Im Ratsaal des Neuen Hans-Sachs-Haus werde sich dies ändern: „Wir werden den Bürgern dort ja auch nicht erlauben, mit einer Pommesschale auf den Besucherrängen Platz zu nehmen“, so der OB. An diesen Richtlinien müsse sich auch die Politik messen lassen.
Im alten HSH sei Essen ebenfalls verpönt gewesen, weiß Baranowski noch aus eigener Erfahrung als Stadtverordneter. „Ich habe mal einen Anpfiff von Oberbürgermeister Kurt Bartlewski erhalten, weil ich im Ratssaal ein Eis am Stiel gegessen habe.“
In der aktuellen Geschäftsordnung des Rates findet sich zu diesem Thema kein Wort. „Unter OB Kuhlmann hat es wohl mal einen Beschluss gegeben, der Essen und Trinken im Ratssaal verbietet“, sagt Jörg Kemper, Referat für Ratsangelegenheiten. Aber: „Grundsätze der Schicklichkeit und allgemeine Verhaltensregeln ändern sich im Laufe der Zeit.“ Und angesichts des unklimatisierten Ratssaals und der zunehmend längeren Sitzungen sei Wasser geboten, um leistungsfähig zu bleiben. Käsebrötchen & Co. sollten im Neuen Hans-Sachs-Haus aber auf den Index, so Kemper.

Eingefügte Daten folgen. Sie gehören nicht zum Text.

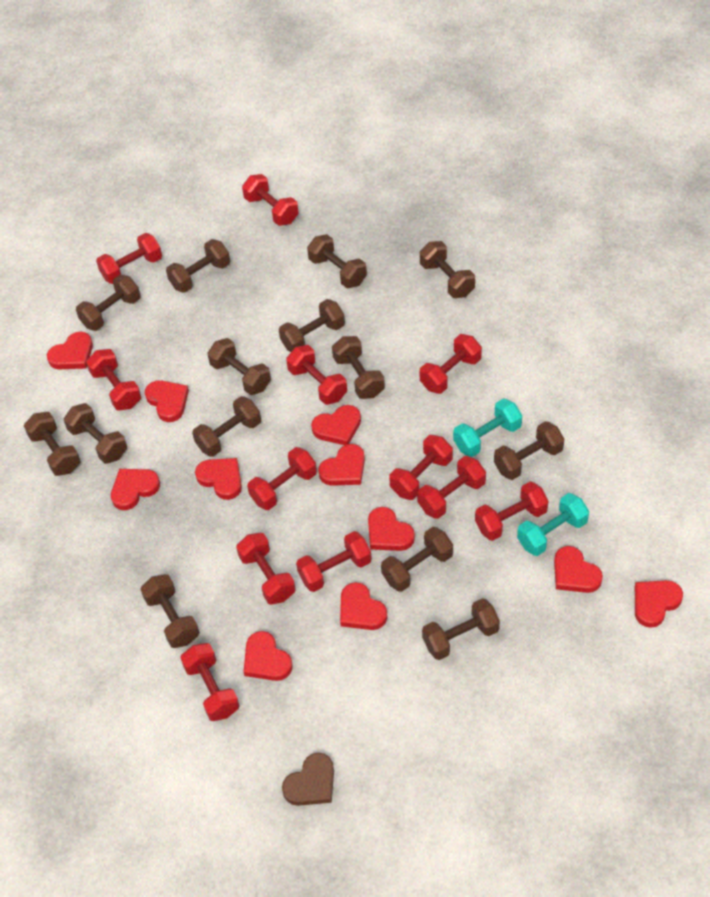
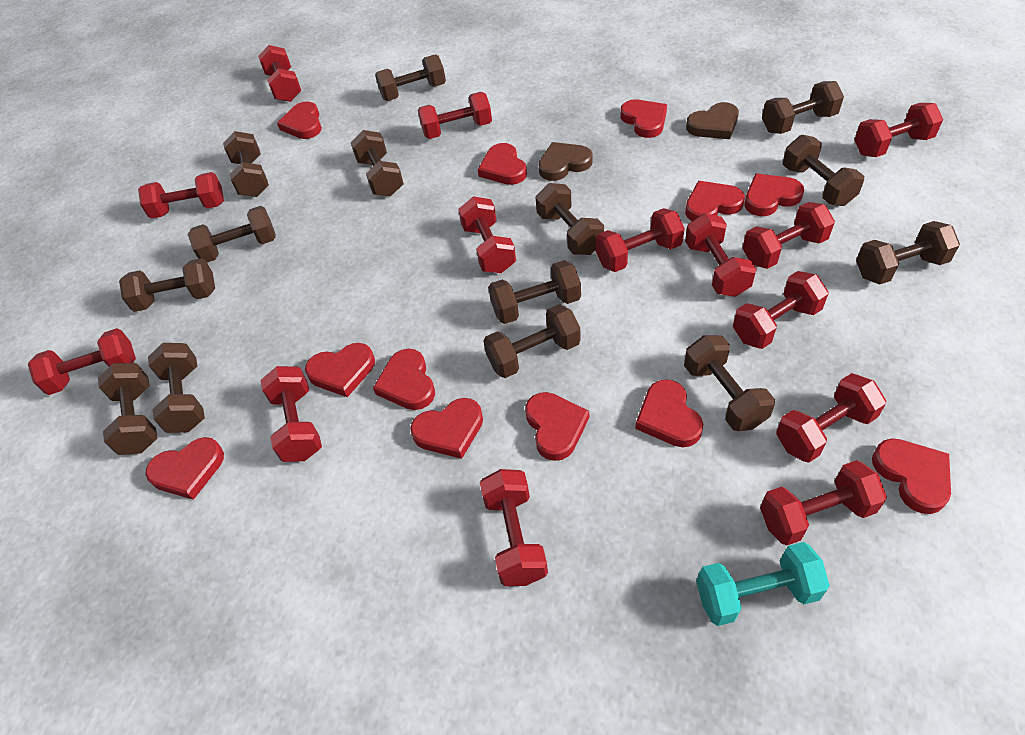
brown heart: 1 -> 2
red dumbbell: 12 -> 14
red heart: 11 -> 12
turquoise dumbbell: 2 -> 1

Essen in der Ratssitzung – in Nachbarstädten wie Herne, Essen und Mülheim ist dies undenkbar: „Es wird nur mal ein Wasser mit an den Platz genommen wird“, sagt Hernes Sprecherin Silke Bender. Aus Rücksicht auf den historischen Ratssaal gebe es aber Untersetzer für Gläser und Flaschen. Erfrischungen und Snacks würden in einem Raum neben dem Rat gereicht.
Ratskantine
Kuchen, Bockwurst, Frikadelle, Wasser, Cola, Kaffee und vieles mehr gibt es an der Emscherstraße 66 in der kleinen Kantine neben dem Ratssaal zu volksnahen Preisen. Wenn Ausschuss-Sitzungen in dem Erler Ratssaal stattfinden, fährt eine Mitarbeiterin der Kantine sogar mit einem Wagen durch die Reihen der Politiker, um Getränke zu verkaufen.